Doch kaum bist Du eingeschlafen, kommen sie hervor. Sie kommen aus dem Fernseher, aus seiner hintersten Ecke. Aus dem Dunkel, denn die im Dunkeln sieht man nicht. Sie klettern durch den Bildschirm und kommen auf Dich zu. Unzählige Kinder.

Ronny aus Suriname ist eines der ersten. Er hat leider keine Hände mehr. Um Gold möglichst günstig auf den Weltmarkt zu bringen, hielten es die Minenbesitzer für eine gute Idee, einerseits Kinder arbeiten und es andererseits an Sicherheitsvorkehrungen mangeln zu lassen. Für den Rest seines Lebens ist Ronny nun verstümmelt. Vielleicht werden seine Kinder irgendwann den Weg aus der Armut finden. Falls er denn eine Frau finden wird, die mit ihm eine Familie gründen will.

Aus Bangkok ist Khunying dabei und sie sucht auch direkt Deine Nähe. Mit ihren elf Jahren weiß sie längst, wo sie den großen weißen Mann streicheln muss, damit abends genug Reis im Topf ist. Ihr macht das zwar keinen Spaß, aber sie freut sich, wenn ihre kleinen Geschwister satt werden. Und wenn ihr Zuhälter sie nicht wieder verprügelt.

Mandé ist schon tot. Im Alter von zwei Jahren ist er in Mali verdurstet. Seine Mutter konnte einfach nicht genug Wasser für alle Kinder herbeischaffen aus dem Brunnen, der knapp zehn Kilometer von zu Hause entfernt liegt. Dabei wäre es so lächerlich einfach und so beschämend billig, neue Brunnen zu bauen. Allerdings doch noch deutlich teurer als eine AK-47, die es vor Ort schon sehr günstig zu kaufen gibt. Und Waffen - darin sind sich nicht nur hier in Mali viele einig - werden dringender benötigt als Brunnen.

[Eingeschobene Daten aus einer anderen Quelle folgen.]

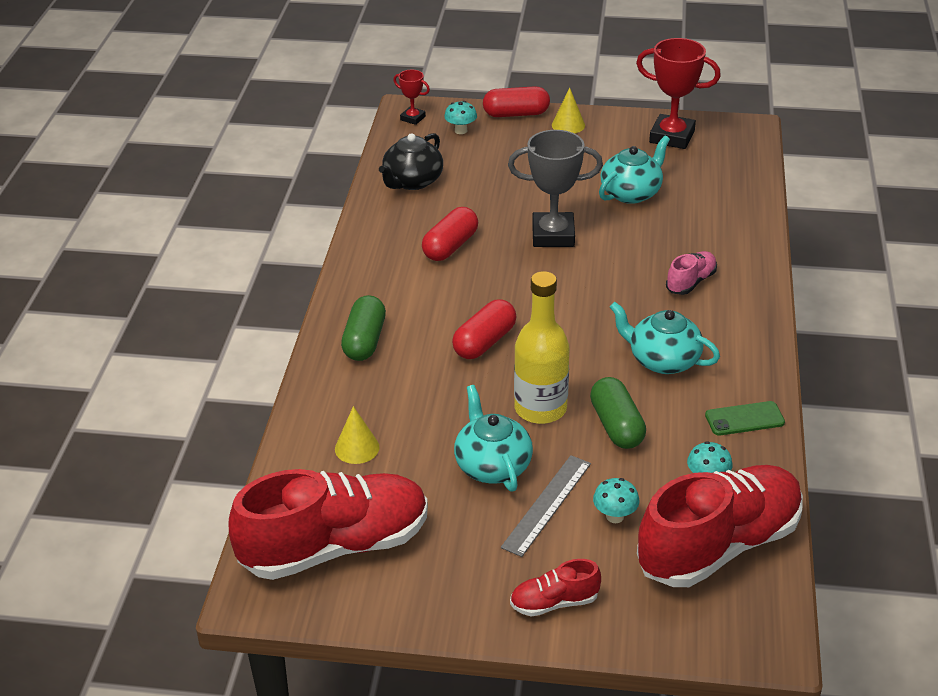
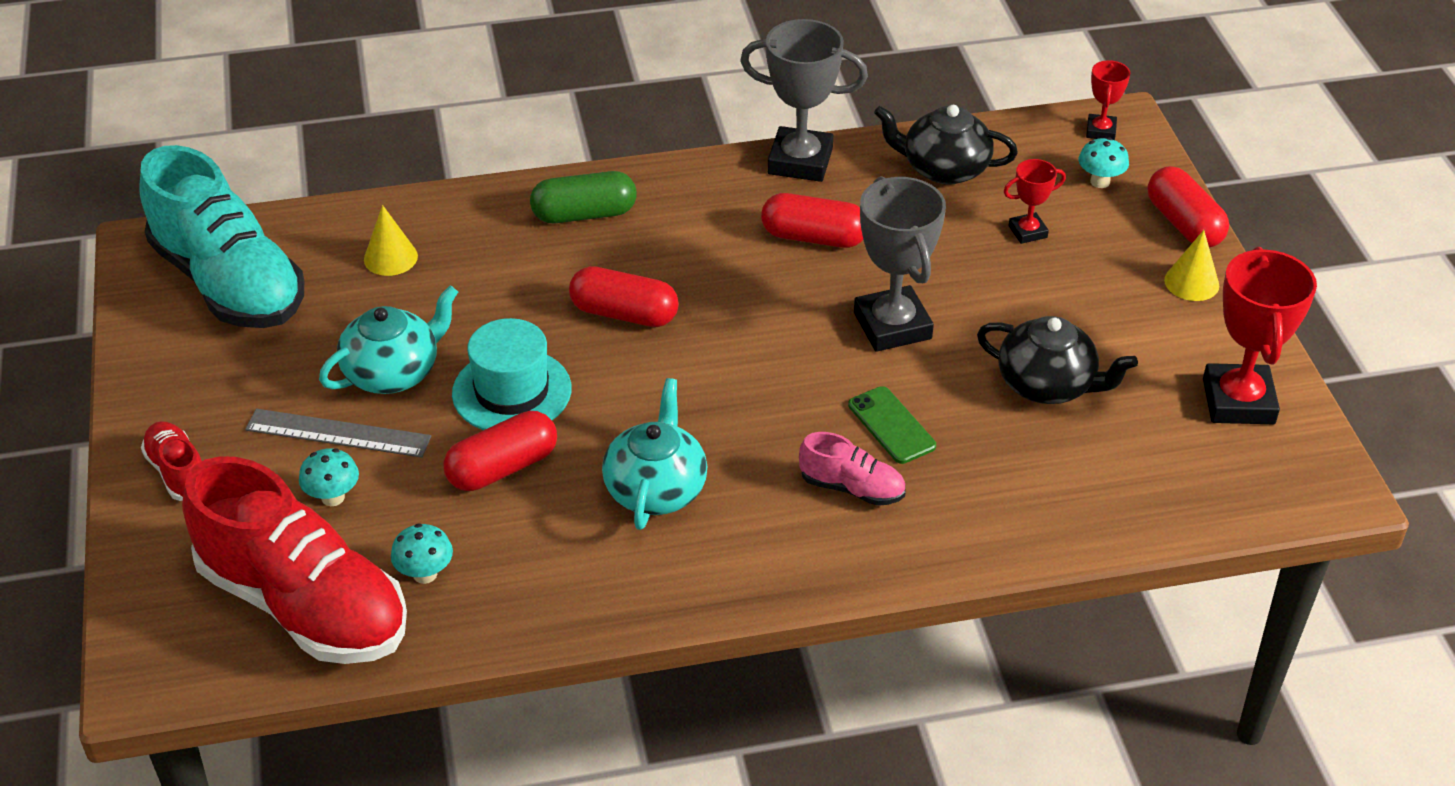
camera: 70 degrees right, 5 degrees up
(335, 547) = (229, 283): red shoe -> turquoise shoe
(367, 235) = (800, 161): none -> grey trophy
(492, 166) = (1027, 232): none -> red trophy
(540, 409) = (512, 391): yellow bottle -> turquoise hat
(616, 426) = (502, 468): green capsule -> red capsule
(631, 193) = (1047, 385): turquoise teapot -> black teapot
(744, 419) = (561, 594): green phone -> green phone (891, 425)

Chiara aus Köln fällt Dir sofort auf. Sie ist mit sechzehn ja auch schon etwas älter. An ihrem hippen Nasenring hat man sie durch die Manege der Castingshows gezogen und sie veralbert, weil sie angeblich zu dick sei. Jetzt ist es zwar viel besser - sie wiegt nur noch 35 Kilo, seit sie nach dem Essen immer gleich kotzen geht -, aber dem Schönheitsideal der Gesellschaft entspricht sie so leider auch nicht.

Und Mohammed kommt in mehreren Teilen aus Deinem Fernseher. Er war schon tot, als sich herausstellte, dass es keine schiitische Bombe war, die auf dem Iraker Wochenmarkt explodierte, sondern eine verirrte amerikanische Rakete. Im Nachhinein war es ihm aber auch egal.

 

Du schreckst auf. Schweißgebadet. Panisch blickst Du um Dich und stellst fest, dass der Fernseher immer noch läuft. Eine Sondersendung zum Tod der kleinen Marie geht gerade zu Ende. Die letzten Worte des Moderators lauten: "Ein Menschenkind ist tot. Und wieder ist es ein völlig sinnloser Tod."